## About this exercise
In your reply, repeat the full listing exactly and leave each picture out.

## Records for this exercise
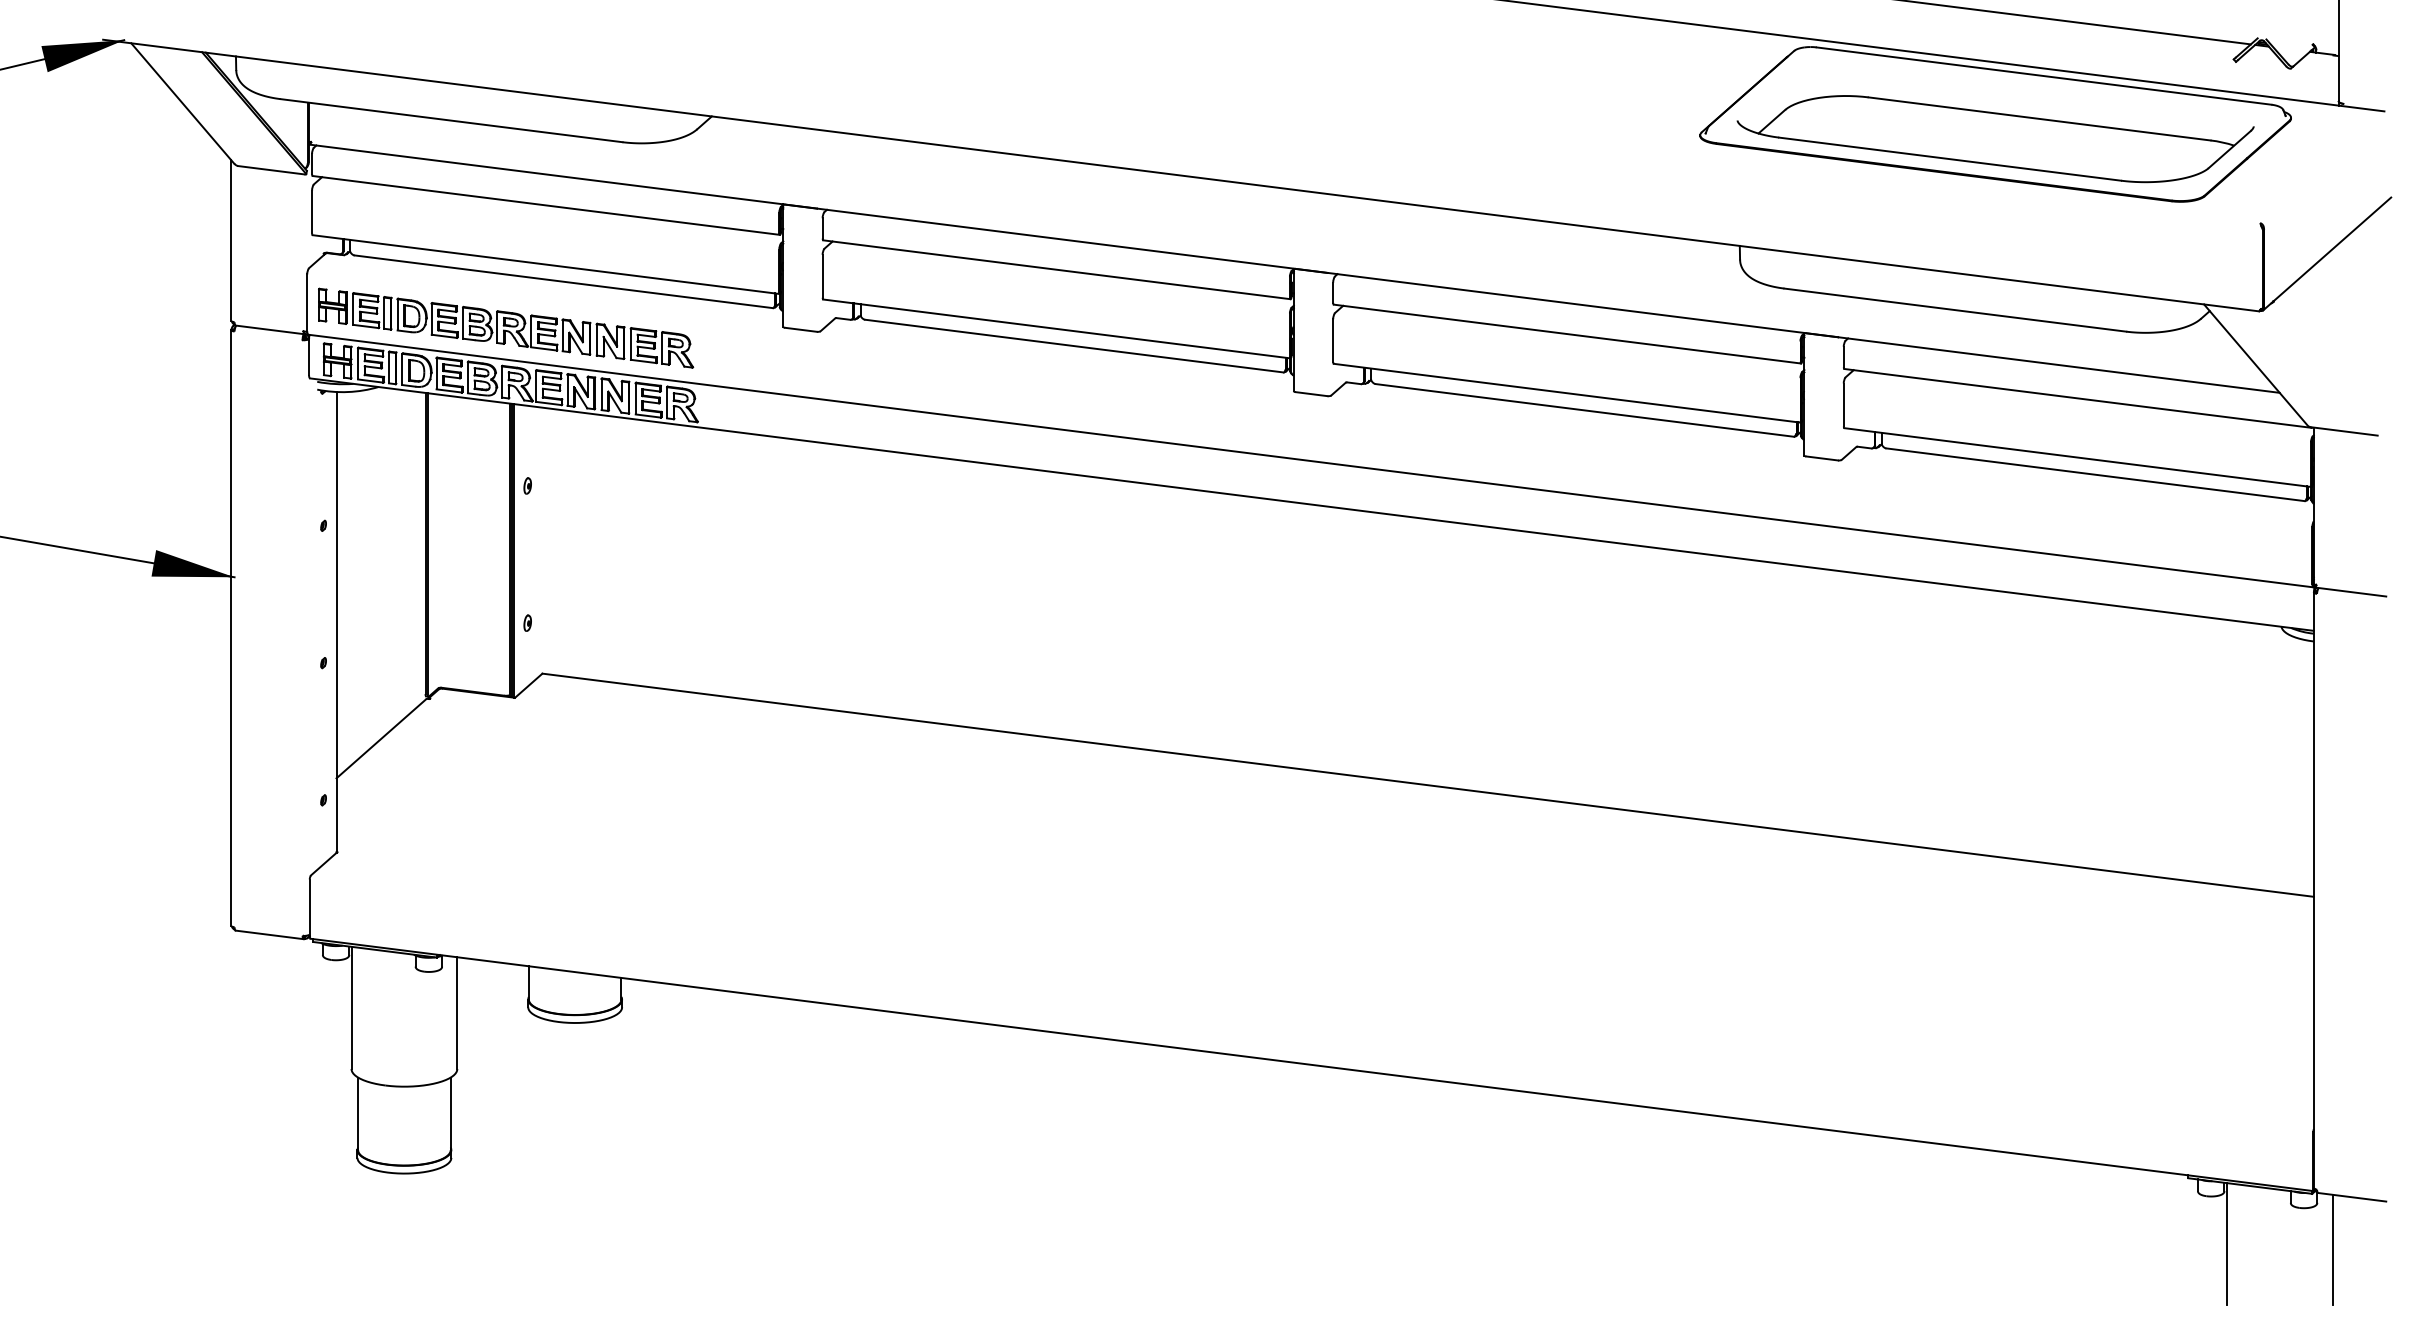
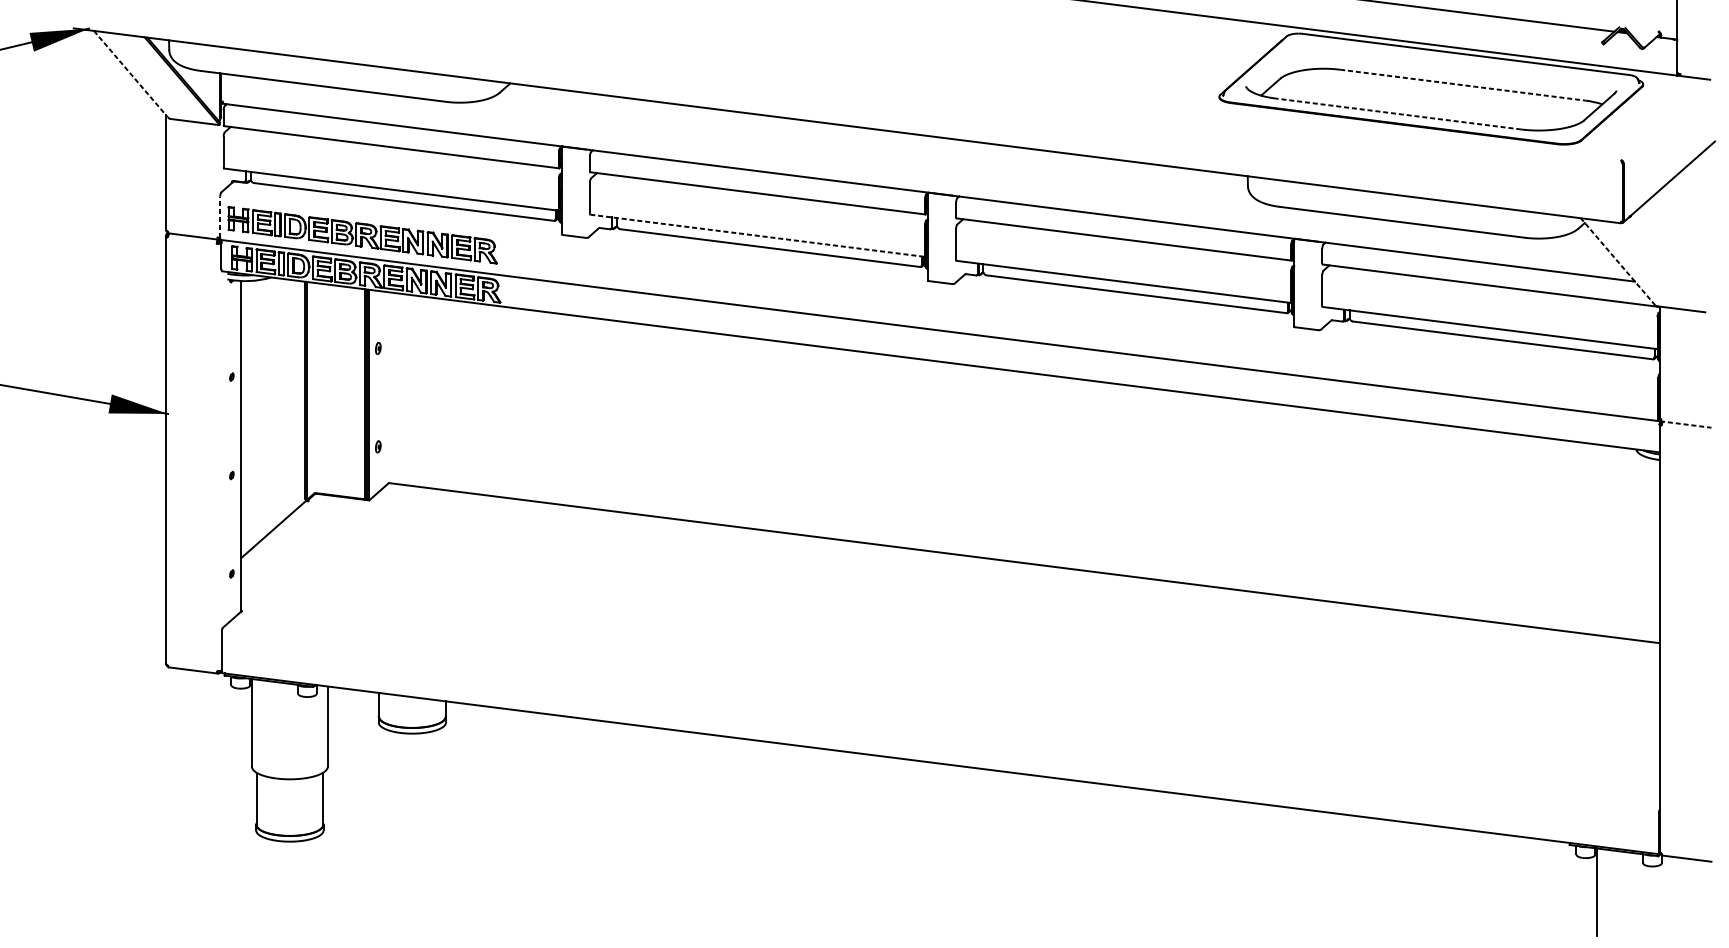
line: (183, 103) -> (131, 74), solid -> dashed
line: (2040, 119) -> (1463, 85), solid -> dashed
line: (1949, 159) -> (1398, 114), solid -> dashed
line: (307, 302) -> (220, 216), solid -> dashed
line: (1057, 329) -> (758, 236), solid -> dashed
line: (2255, 364) -> (1617, 261), solid -> dashed
line: (2350, 592) -> (1685, 424), solid -> dashed
line: (2332, 1249) -> (1672, 896), removed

## Expected answer
line: (183, 103) -> (131, 74), solid -> dashed
line: (2040, 119) -> (1463, 85), solid -> dashed
line: (1949, 159) -> (1398, 114), solid -> dashed
line: (307, 302) -> (220, 216), solid -> dashed
line: (1057, 329) -> (758, 236), solid -> dashed
line: (2255, 364) -> (1617, 261), solid -> dashed
line: (2350, 592) -> (1685, 424), solid -> dashed
line: (2332, 1249) -> (1672, 896), removed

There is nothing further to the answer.